Rain is approaching current location
and is expected within thirty minutes.
The line reaches out, centuries compelled
to forge a lineage unbroken. The invisible line.
Our heritage. We cannot see them, nor they us.
Mere black and white images painted by the
hand of a craftsman or a Brownie Instamatic.
They smile or laugh, more often
furrow brows within the frames of their lives.
History recorded in a frown, perhaps too serious
the thought of the invisible line.
Rain is falling now.
The burden remains. Casting the line is all
too frightening, creates a link in a chain that
cannot be undone. Populate. Procreate. Pass.
The cycle begs for renewal. And so we perform.
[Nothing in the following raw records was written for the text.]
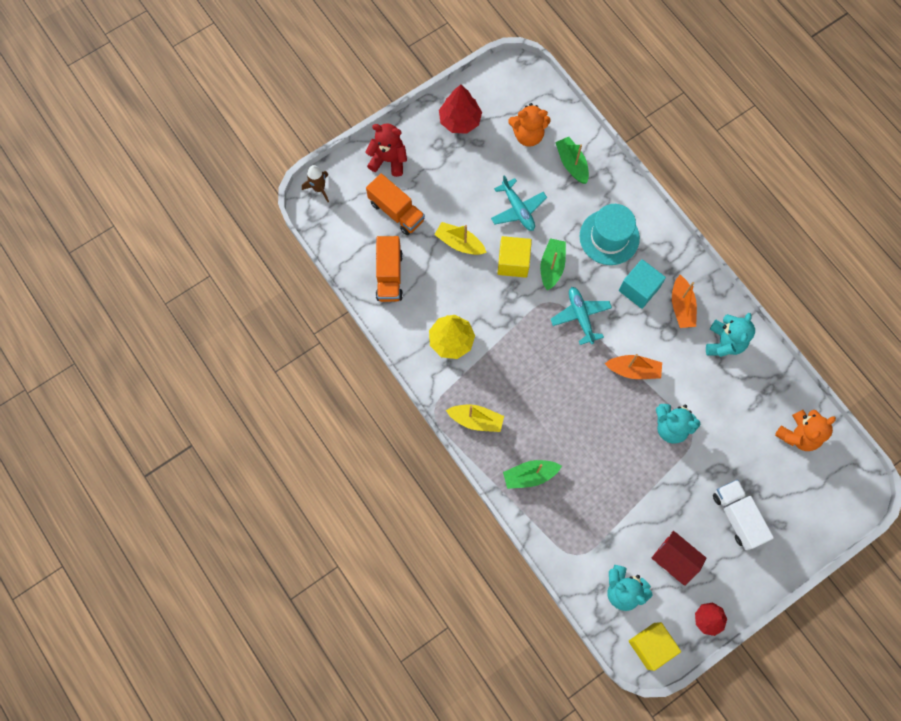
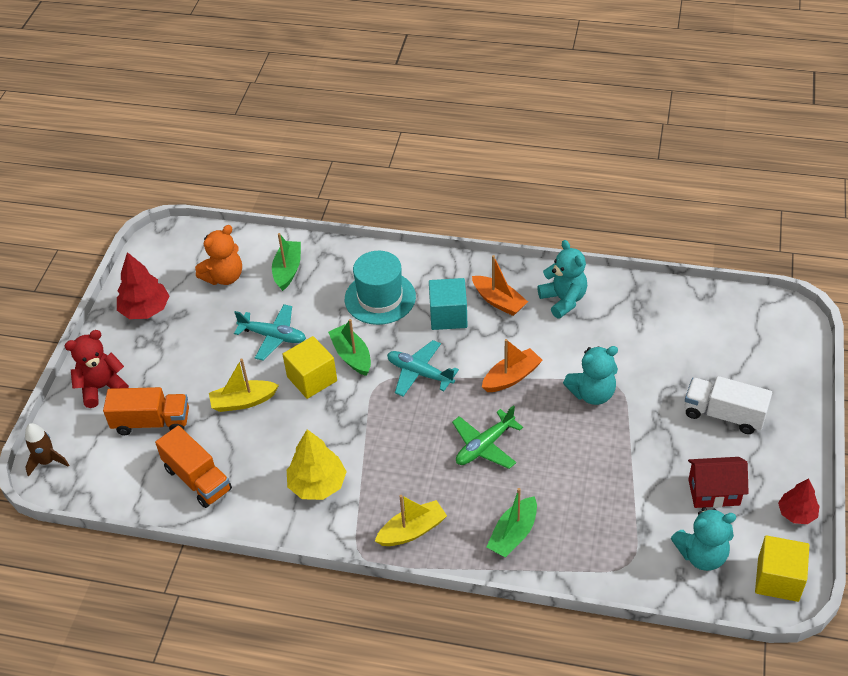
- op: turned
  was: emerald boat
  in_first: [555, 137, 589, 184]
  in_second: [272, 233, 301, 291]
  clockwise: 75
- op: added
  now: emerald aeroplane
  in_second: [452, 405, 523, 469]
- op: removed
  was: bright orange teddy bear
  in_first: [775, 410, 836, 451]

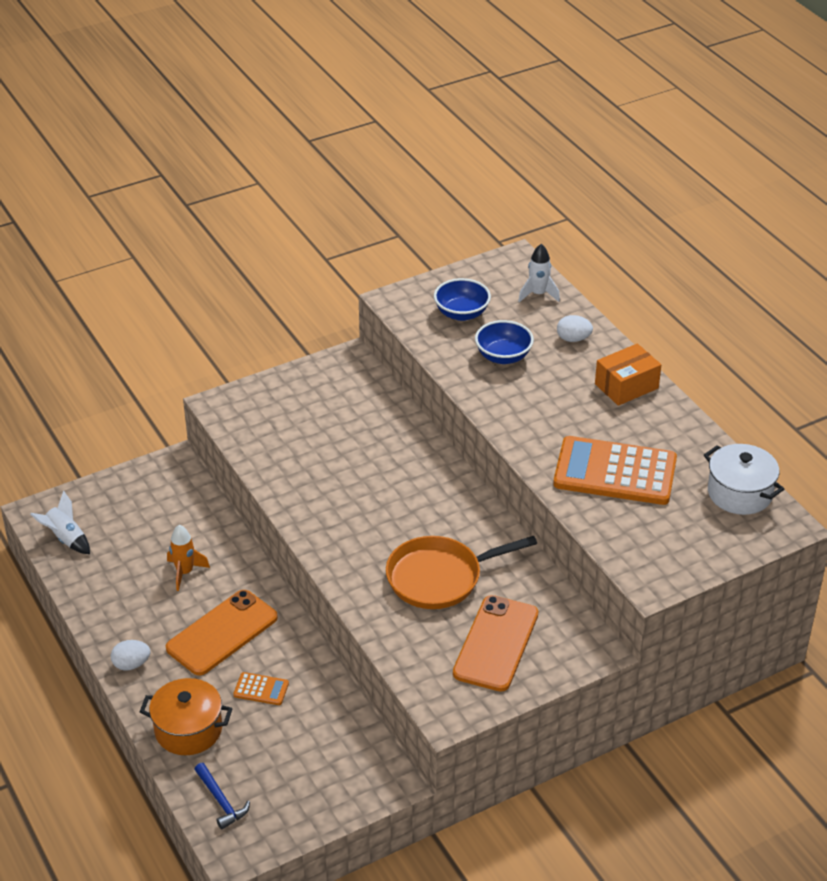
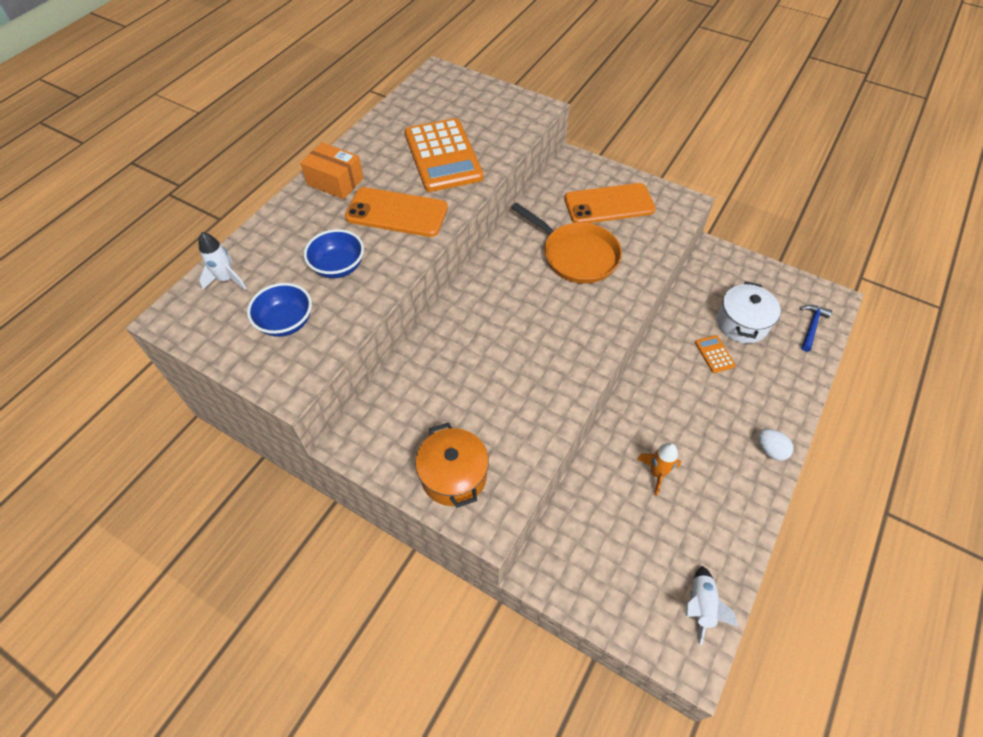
- op: moved
  was: bright orange smartphone
  in_first: [166, 590, 278, 676]
  in_second: [345, 187, 448, 237]
- op: moved
  was: bright orange cooking pot
  in_first: [140, 678, 233, 755]
  in_second: [416, 422, 489, 508]
- op: moved
  was: pure white cooking pot
  in_first: [704, 444, 784, 515]
  in_second: [717, 281, 781, 343]
- op: removed
  was: pure white egg shape
  in_first: [557, 315, 593, 342]

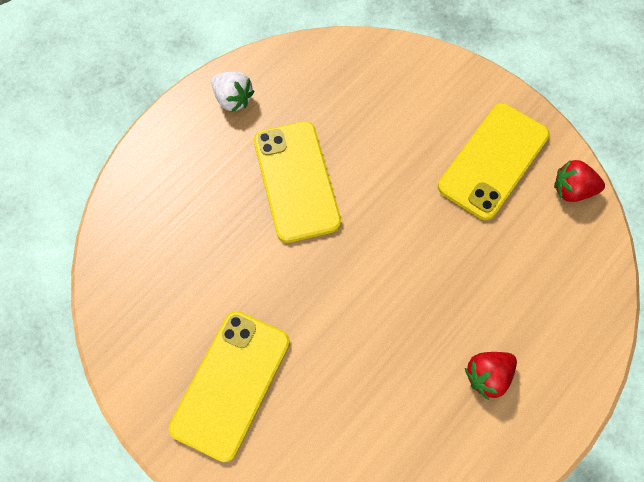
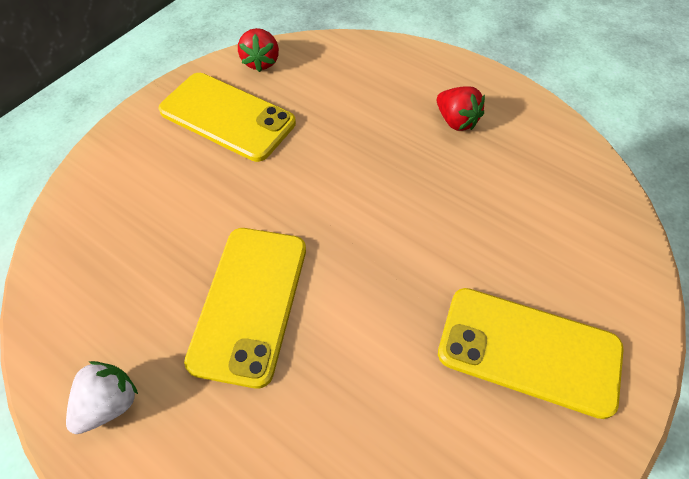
- op: turned
  was: bright yellow smartphone
  in_first: [254, 121, 341, 243]
  in_second: [184, 228, 306, 388]
  clockwise: -60

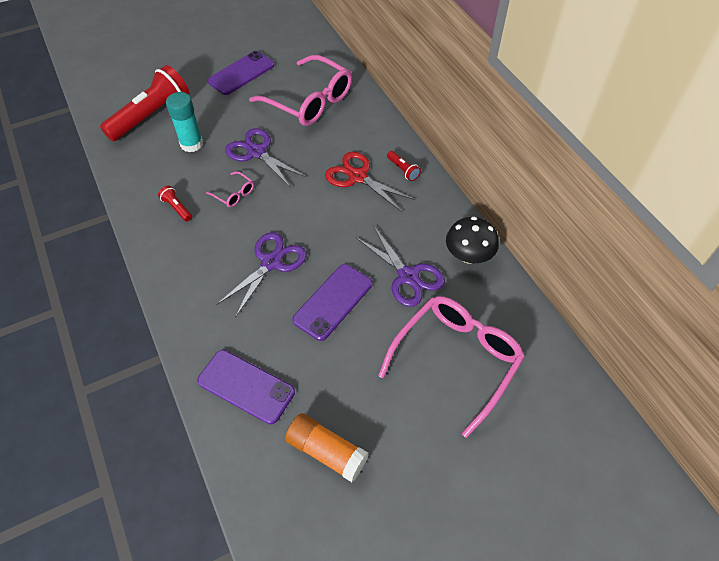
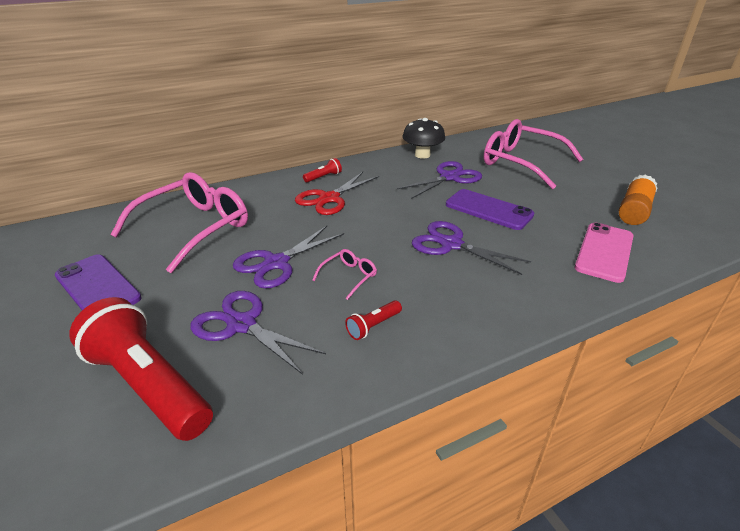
- op: replaced
  was: teal glue stick
  now: violet scissors
  in_first: [166, 92, 203, 152]
  in_second: [190, 291, 326, 375]
- op: recoloured
  was: violet smartphone
  now: pink smartphone
  in_first: [197, 350, 295, 424]
  in_second: [575, 223, 633, 283]

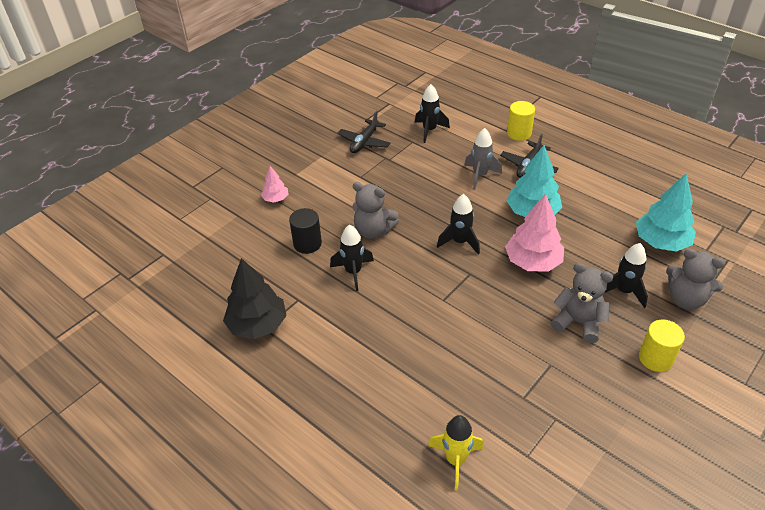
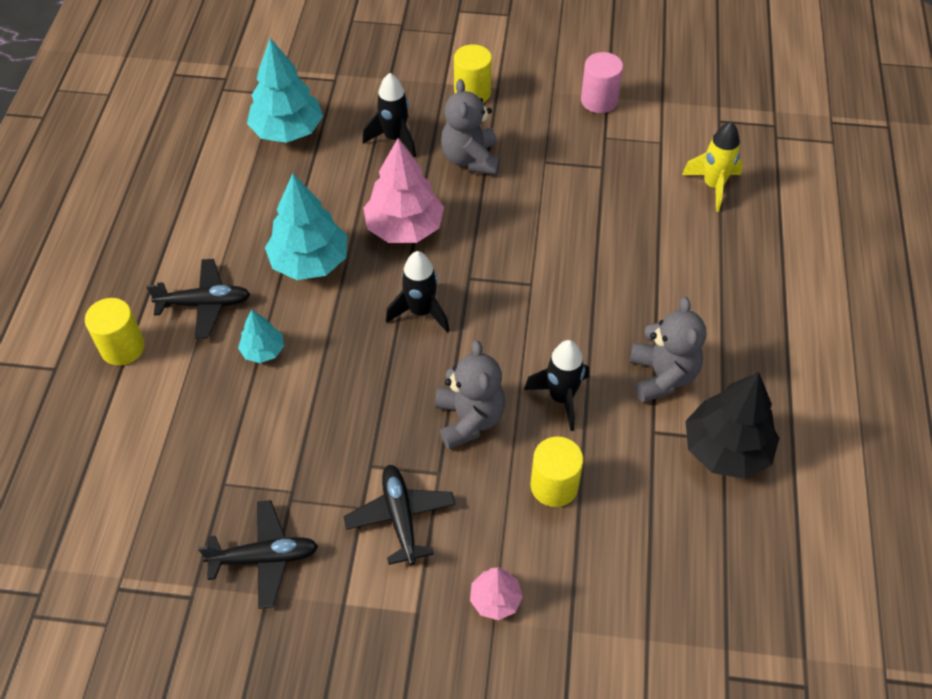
- op: replaced
  was: ash-grey spaceship
  now: teal tree
  in_first: [464, 128, 502, 190]
  in_second: [238, 309, 284, 363]
- op: added
  now: ebony aeroplane
  in_second: [343, 465, 456, 565]
- op: recoloured
  was: ebony cylinder shape
  now: bright yellow cylinder shape
  in_first: [289, 208, 322, 254]
  in_second: [530, 437, 583, 507]
- op: added
  now: pink cylinder shape
  in_second: [581, 52, 623, 113]
- op: moved
  was: ash-grey teddy bear
  in_first: [666, 249, 725, 310]
  in_second: [630, 297, 706, 403]
- op: removed
  was: ebony spaceship
  in_first: [415, 84, 450, 143]

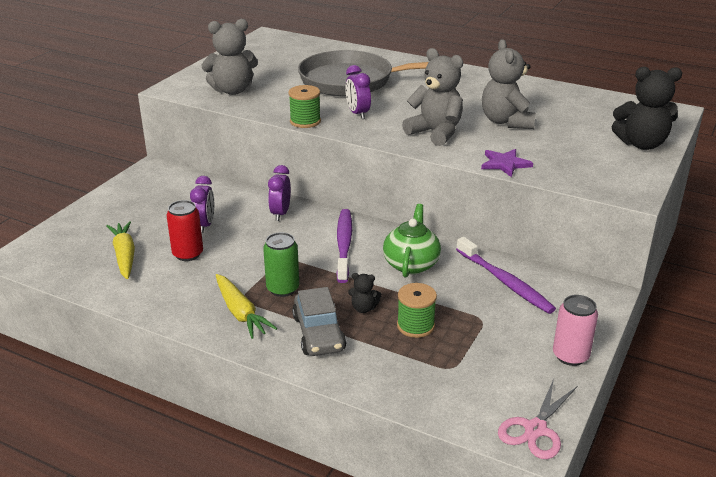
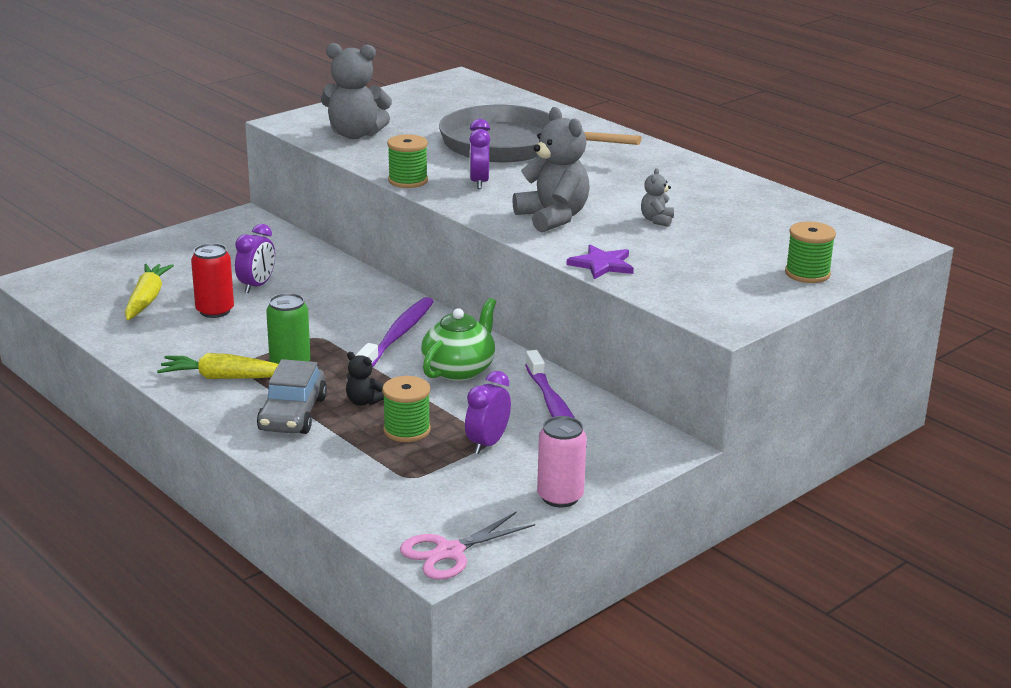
- op: turned
  was: bright yellow root vegetable
  in_first: [216, 274, 277, 339]
  in_second: [157, 353, 278, 379]
  clockwise: 105
- op: moved
  was: violet alarm clock
  in_first: [268, 165, 291, 221]
  in_second: [465, 371, 511, 454]
- op: resized
  was: ash-grey teddy bear
  in_first: [482, 39, 535, 129]
  in_second: [641, 168, 674, 227]
  ratio: 0.47
- op: replaced
  was: ebony teddy bear
  now: emerald bobbin
  in_first: [611, 67, 682, 150]
  in_second: [785, 221, 836, 283]

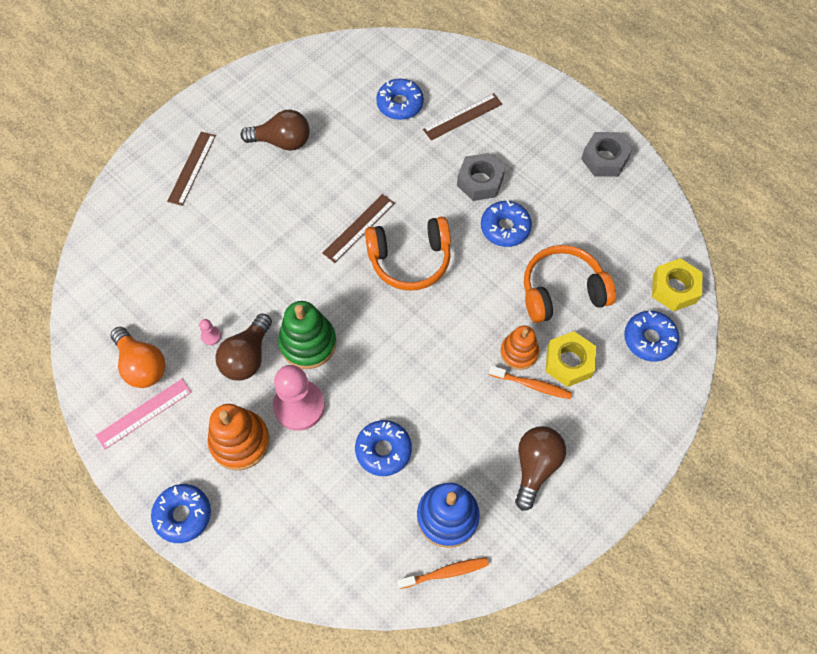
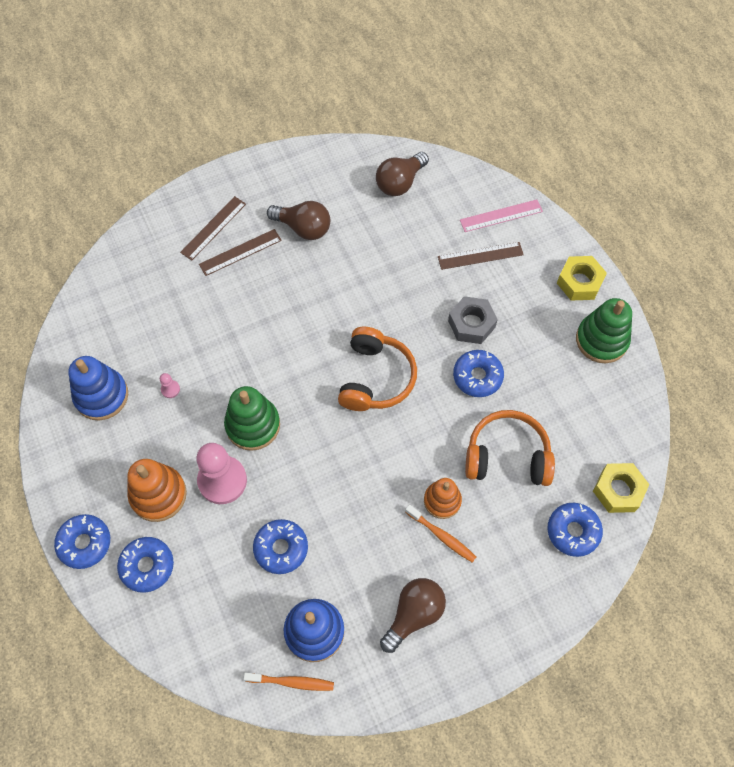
- op: replaced
  was: bright orange bulb
  now: blue stacking toy
  in_first: [110, 327, 166, 388]
  in_second: [68, 356, 128, 420]
- op: moved
  was: blue donut
  in_first: [376, 78, 424, 120]
  in_second: [117, 537, 174, 593]
- op: moved
  was: russet measuring stick
  in_first: [322, 194, 395, 263]
  in_second: [199, 229, 282, 276]
- op: turned
  was: bright orange headset
  in_first: [365, 217, 451, 291]
  in_second: [338, 327, 417, 411]
  clockwise: -90
- op: moved
  was: russet bulb
  in_first: [216, 314, 272, 380]
  in_second: [376, 152, 429, 196]
- op: moved
  was: pink measuring stick
  in_first: [96, 379, 191, 449]
  in_second: [460, 200, 543, 232]
- op: moved
  was: bright yellow hex nut
  in_first: [545, 331, 596, 387]
  in_second: [557, 256, 607, 301]
- op: replaced
  was: ash-grey hex nut
  now: emerald stacking toy
  in_first: [581, 132, 632, 177]
  in_second: [576, 298, 632, 363]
In our innocence and duty, the people perform,
create the invisible line that stretches from
one generation to another. The line sends all
our oneness to the next and the next,
on down the line.
The wind blows harder.
Never an end of the line, just a passing
of the wonderment of life, love, creation,
knowledge, laughter, responsibility, inspiration,
thoughtfulness, caring, tolerance, joy, simplicity.
Never an end. Always a new beginning.
The invisible line is not broken, merely
reflected in the crystal blue eyes of a child,
the exploration of a scientific discovery,
the digital painting of a sorrowful face.
Black clouds ahead.
Cast your line. An ocean awaits. Sandy shores
reside amongst the clouds, no matter their color
or shape. The line must be cast. Too late for
indecision. Stretch out your heart to the next
in line. Leave your trace of glory to be retold
in story after story. The blessed line.
Follow it and find the softest space in Heaven,
find those who climbed in before you.
Rain clearing by tomorrow morning.
–Victoria Emmons, May 2017 for Uncle Jim
Copper glistens in deference to brilliant sunlight. It wires itself around our lives, brings ease and comfort, a combination of access and heat. Twin to the cook pot, seething atop a blue fire, transmitting a menu plan. Copper art hangs in the window, curled around like a serpent digesting amber glass balls that rearrange light on the wall.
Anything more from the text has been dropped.